You can’t use fly scale commands to scale postgres Machines, but you can make changes using fly machine update. And because the db app doesn’t have a fly.toml config file with an app name, you’ll need to specify the app in every command (-a signupsheet-db).
If you run fly status -a signupsheet-db, then you should see the info for your db app, including the machine IDs.
NOTE: Before you scale the memory on your Postgres Machines, you should learn about Postgres configuration parameters and adjust them as needed. You can read more in the docs for scaling postgres Machines and the docs for postgres configuration tuning.
You can scale the memory on your postgres Machines, one at a time, using:
fly machine update <machineID> --memory 512 -a signupsheet-db
If I want to downgrade the postgres machines to a single node Development configuration for the time being, how do I do that?

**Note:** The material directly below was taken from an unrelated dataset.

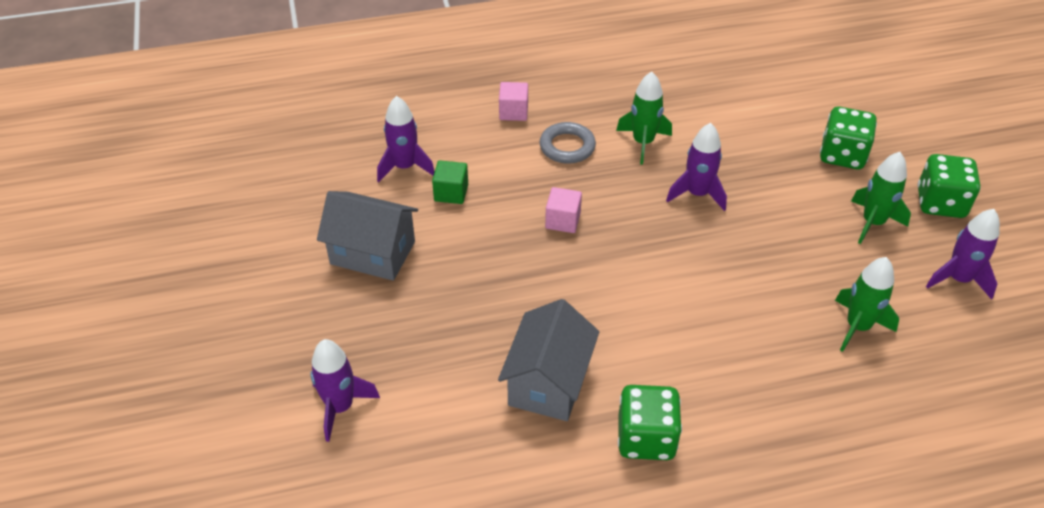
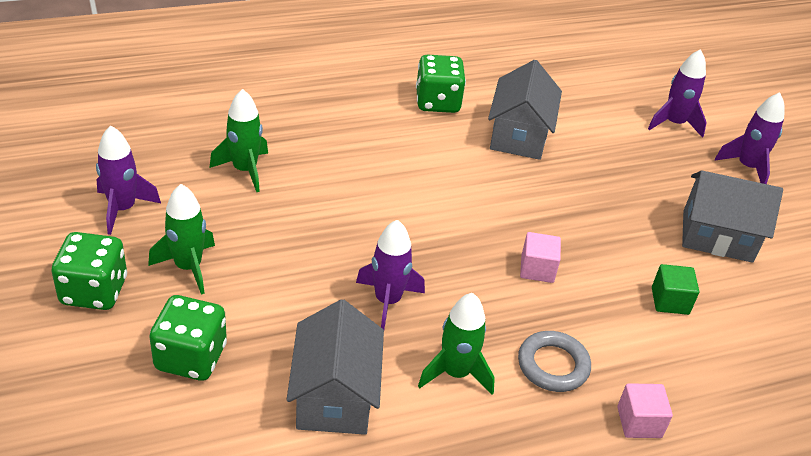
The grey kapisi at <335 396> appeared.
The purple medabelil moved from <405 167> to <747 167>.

If I instead remove two Production nodes, and reduce the SSD size from 40gb to something minimal until the project gets out of beta, how could I do that?
Both questions can have the same solution: we recommend you to create a new cluster then import your current data in there. The new cluster could have the amount of nodes you want and storage size you need.
As a word of advice we do recommend postgres to have at least 3 nodes for reliability but if it’s just for beta or development purposes it’s fine to run one.